The Origins and Evolution of Interwar Hungarian Public Discourse on Narcotics (Accepted)

Type of Abstract (select):

Abstract (max. 250 words):
In 1924 Hungary ratified and codified the 1912 Hague International Opium Convention, which was the first international drug control treaty. However, the new law that regulated and criminalized the use of narcotics in Hungary was not the result of internal debate and had no real domestic political will behind it. On the contrary, it was the result of external demands. Article 230 of the post- WW I Trianon Treaty required Hungary to join the Hague Convention. What was the contemporary Hungarian attitude towards drugs and drug users? How did it change in the aftermath of the law? In order to answer these questions, the following study examines how the contemporary media, artists and intellectuals, and various organizations—both governmental and non-governmental— discussed and represented the issue of narcotics. By examining the changing landscape of narcotics from the 1876 Hungarian law that regulated the utility of opiates in healthcare to the 1936 Convention for the Suppression of the Illicit Traffic in Dangerous Drugs in Geneva, which essentially aimed to criminalize all activities related to non-scientific or non-medical uses of narcotics, my study hopes to contribute to the decentering of the history of drugs and drug prevention.

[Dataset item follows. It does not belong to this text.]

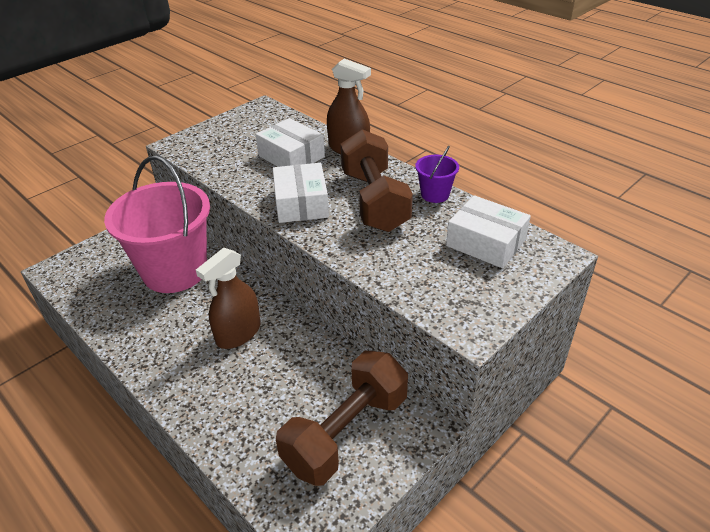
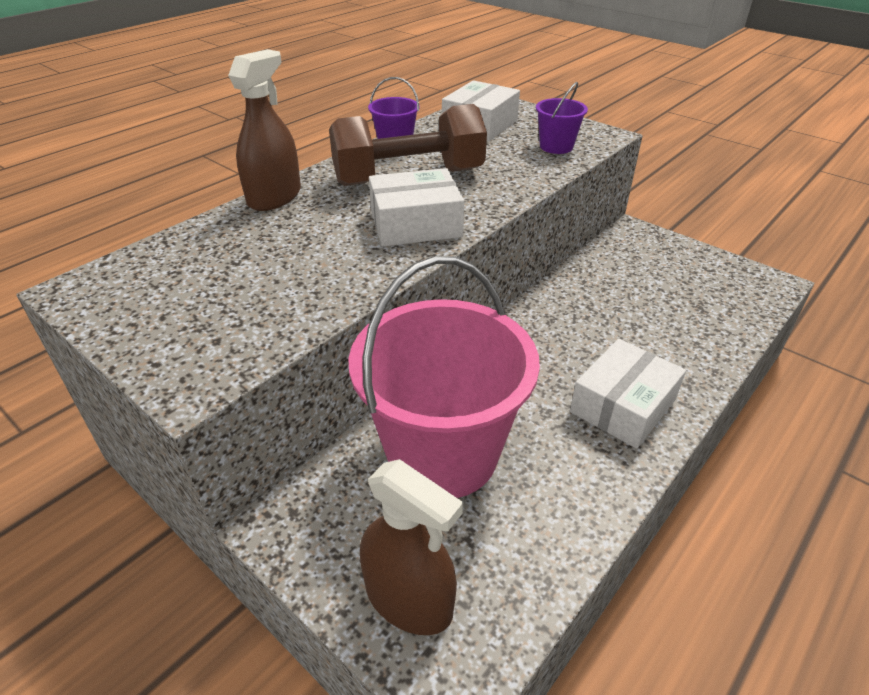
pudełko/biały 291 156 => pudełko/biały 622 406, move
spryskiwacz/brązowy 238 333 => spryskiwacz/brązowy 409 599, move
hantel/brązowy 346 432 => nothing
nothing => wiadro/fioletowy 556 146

Brief Professional Bio (max. 100 words):
Zsolt Nagy (Ph.D., University of North Carolina at Chapel Hill, 2012) is a historian of modern Europe with specific focus on East and East-Central Europe. He is the author of Great Expectations and Interwar Realities: Hungarian Cultural Diplomacy, 1918-1941, published in 2017 by Central European University Press, as well as articles in Contemporary European History and the Hungarian Studies Review. His current research investigates the history of narcotics and drug prevention with special focus on Hungary.